Da qualche tempo sui social corre un filmato in cui si vede un paziente che festeggia la scomparsa del tremolio alla mano.
Il  filmato parla di un trattamento, contro il parkinson praticato, in prima mondiale, nell’ospedale universitario Gold Coast del Queensland  in Australia.
Ma è proprio così? Lo abbiamo chiesto a Roberto Eleopra, direttore di Neurologia all’Istituto Besta di Milano.

-Dottor Eleopra è davvero una prima mondiale?

“È una tecnica nuova ma non è una novità assoluta, noi al Besta abbiamo cominciato a praticarla dal 2019 con risultati molto soddisfacenti”.

Roberto Eleopra

-Di cosa si tratta?

“È una terapia che utilizza gli ultrasuoni ad alto campo sotto risonanza magnetica, l’acronimo è MRgFUS,  si usa per curare malattie che causano disturbi del movimento come il tremore essenziale, il tremore per la malattia di parkinson con sintomi prevalentemente unilaterali e anche in casi di dolore neuropatico“.

 -È una procedura invasiva?

“Invasiva sì ma non chirurgica. Invasiva perchè gli ultrasuoni vanno a “lesionare ” piccole aree del cervello come quelle responsabili del tremore ma questo non comporta l’uso del bisturi chirurgico”.

-Quindi non occorre l’anestesia?

“Assolutamente no, il paziente entra in una risonanza magnetica specifica, il capo viene immobilizzato e, cosa molto importante, prima di colpire con gli ultrasuoni la zona da neutralizzare, gli si chiede di scrivere, di parlare di muovere le mani per verificare di aver centrato, con precisione millimetrica, l’area responsabile del tremore. Poi tramite una sorta di caschetto posto sul capo si procede con l’erogazione degli ultrasuoni. In tutto ci vuole circa un’ora e mezza”.

-Ci sono controindicazioni?

Prima di accedere ci sono esami specifici da fare per valutare l’idoneità del soggetto.  La limitazione principale può essere costituita dalla densità dell’osso cranico che deve essere attraversato dagli ultrasuoni. Per tal motivo si deve fare una tac per capire se gli ultrasuoni possano effettivamente penetrare e produrre la necrosi della zona individuata.
Poi ci sono altre controindicazioni come, ad esempio, l’assunzione di anticoagulanti, antiaggreganti, il portare il pacemaker, che vengono valutate caso per caso
“.

-La vostra esperienza comincia nel 2019, quanti casi avete trattato e quali sono i dati?

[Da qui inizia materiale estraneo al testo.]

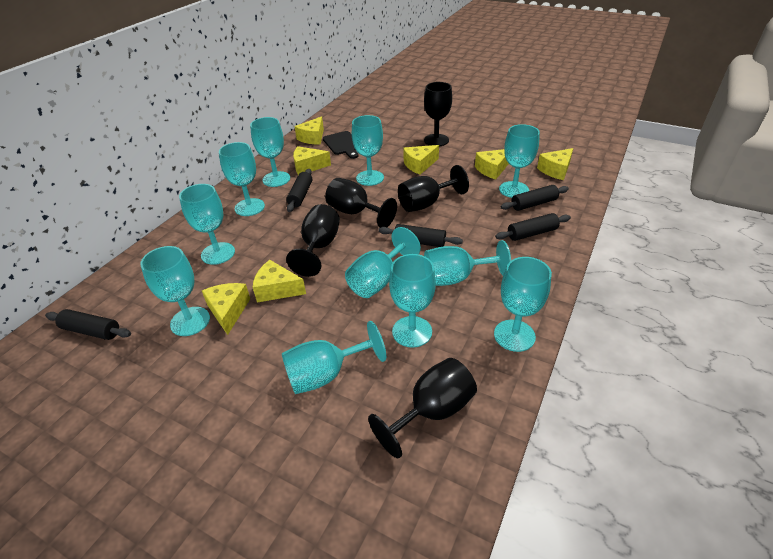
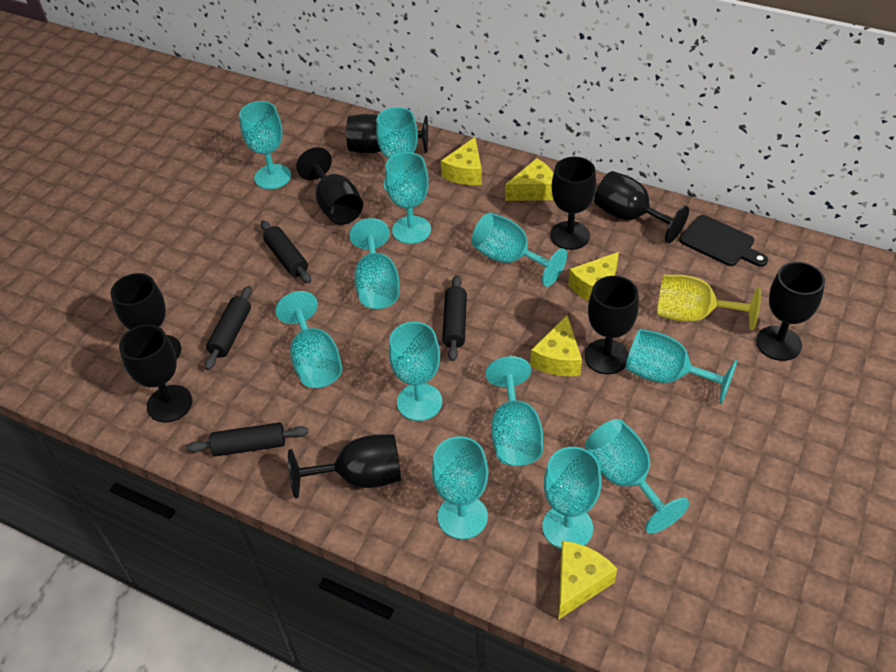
black goblet: 5 -> 9
black rolling pin: 5 -> 4
turquoise goblet: 11 -> 12
yellow cheese: 7 -> 5
yellow goblet: 0 -> 1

Dal 2019 fino al gennaio 2025  abbiamo trattato 320 pazienti e i risultati sono  molto soddisfacenti.
A distanza di un anno abbiamo visto che l’80-85 per cento non ha più tremore, il 10-15 per cento può recidivare. A distanza di 5 anni il 65-70 per cento continua a non tremare.
Questo comunque è un trattamento che si può ripetere anche perché non c’è alcuna limitazione d’età purché ritenuti idonei”.

-Prima di concludere le chiedo: ce la fate a soddisfare i tanti casi che selezionate?

“Per farlo avremmo bisogno di poter disporre di una Risonanza in più così da raddoppiare le giornate di intervento. Con la Direzione Generale stiamo lavorando su questo“.